Addressing the Memory Bandwidth Problem

Integrated graphics solutions always bumped into a glass ceiling because they lacked the high-speed memory interfaces of their discrete counterparts. As Haswell is predominantly a mobile focused architecture, designed to span the gamut from 10W to 84W TDPs, relying on a power-hungry high-speed external memory interface wasn’t going to cut it. Intel’s solution to the problem, like most of Intel’s solutions, involves custom silicon. As a owner of several bleeding edge foundries, would you expect anything less?

As we’ve been talking about for a while now, the highest end Haswell graphics configuration includes 128MB of eDRAM on-package. The eDRAM itself is a custom design by Intel and it’s built on a variant of Intel’s P1271 22nm SoC process (not P1270, the CPU process). Intel needed a set of low leakage 22nm transistors rather than the ability to drive very high frequencies which is why it’s using the mobile SoC 22nm process variant here.

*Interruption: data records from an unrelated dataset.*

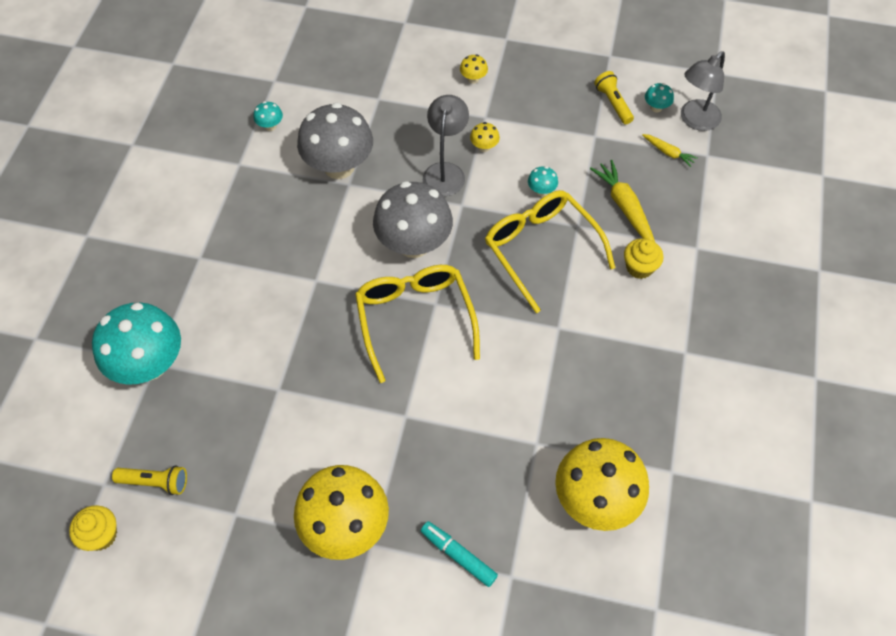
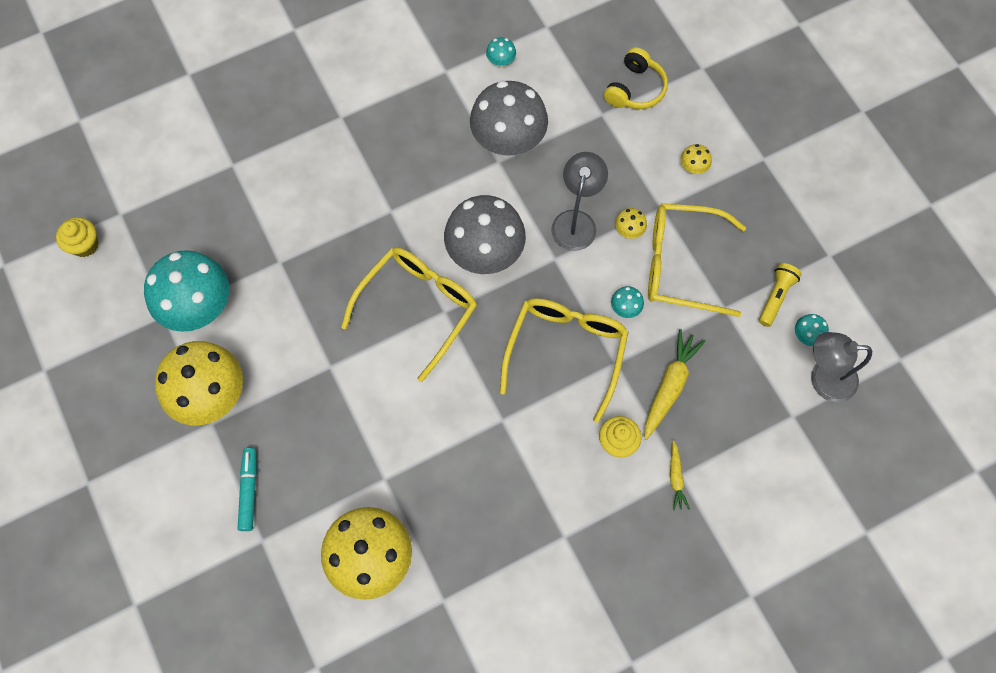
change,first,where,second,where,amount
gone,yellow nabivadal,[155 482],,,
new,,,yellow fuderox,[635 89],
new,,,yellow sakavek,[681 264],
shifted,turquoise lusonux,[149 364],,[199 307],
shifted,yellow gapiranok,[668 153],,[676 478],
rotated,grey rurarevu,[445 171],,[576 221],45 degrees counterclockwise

Despite its name, the eDRAM silicon is actually separate from the main microprocessor die - it’s simply housed on the same package. Intel’s reasoning here is obvious. By making Crystalwell (the codename for the eDRAM silicon) a discrete die, it’s easier to respond to changes in demand. If Crystalwell demand is lower than expected, Intel still has a lot of quad-core GT3 Haswell die that it can sell and vice versa.

Crystalwell Architecture

Unlike previous eDRAM implementations in game consoles, Crystalwell is true 4th level cache in the memory hierarchy. It acts as a victim buffer to the L3 cache, meaning anything evicted from L3 cache immediately goes into the L4 cache. Both CPU and GPU requests are cached. The cache can dynamically allocate its partitioning between CPU and GPU use. If you don’t use the GPU at all (e.g. discrete GPU installed), Crystalwell will still work on caching CPU requests. That’s right, Haswell CPUs equipped with Crystalwell effectively have a 128MB L4 cache.

Intel isn’t providing much detail on the connection to Crystalwell other than to say that it’s a narrow, double-pumped serial interface capable of delivering 50GB/s bi-directional bandwidth (100GB/s aggregate). Access latency after a miss in the L3 cache is 30 - 32ns, nicely in between an L3 and main memory access.

The eDRAM clock tops out at 1.6GHz.

There’s only a single size of eDRAM offered this generation: 128MB. Since it’s a cache and not a buffer (and a giant one at that), Intel found that hit rate rarely dropped below 95%. It turns out that for current workloads, Intel didn’t see much benefit beyond a 32MB eDRAM however it wanted the design to be future proof. Intel doubled the size to deal with any increases in game complexity, and doubled it again just to be sure. I believe the exact wording Intel’s Tom Piazza used during his explanation of why 128MB was “go big or go home”. It’s very rare that we see Intel be so liberal with die area, which makes me think this 128MB design is going to stick around for a while.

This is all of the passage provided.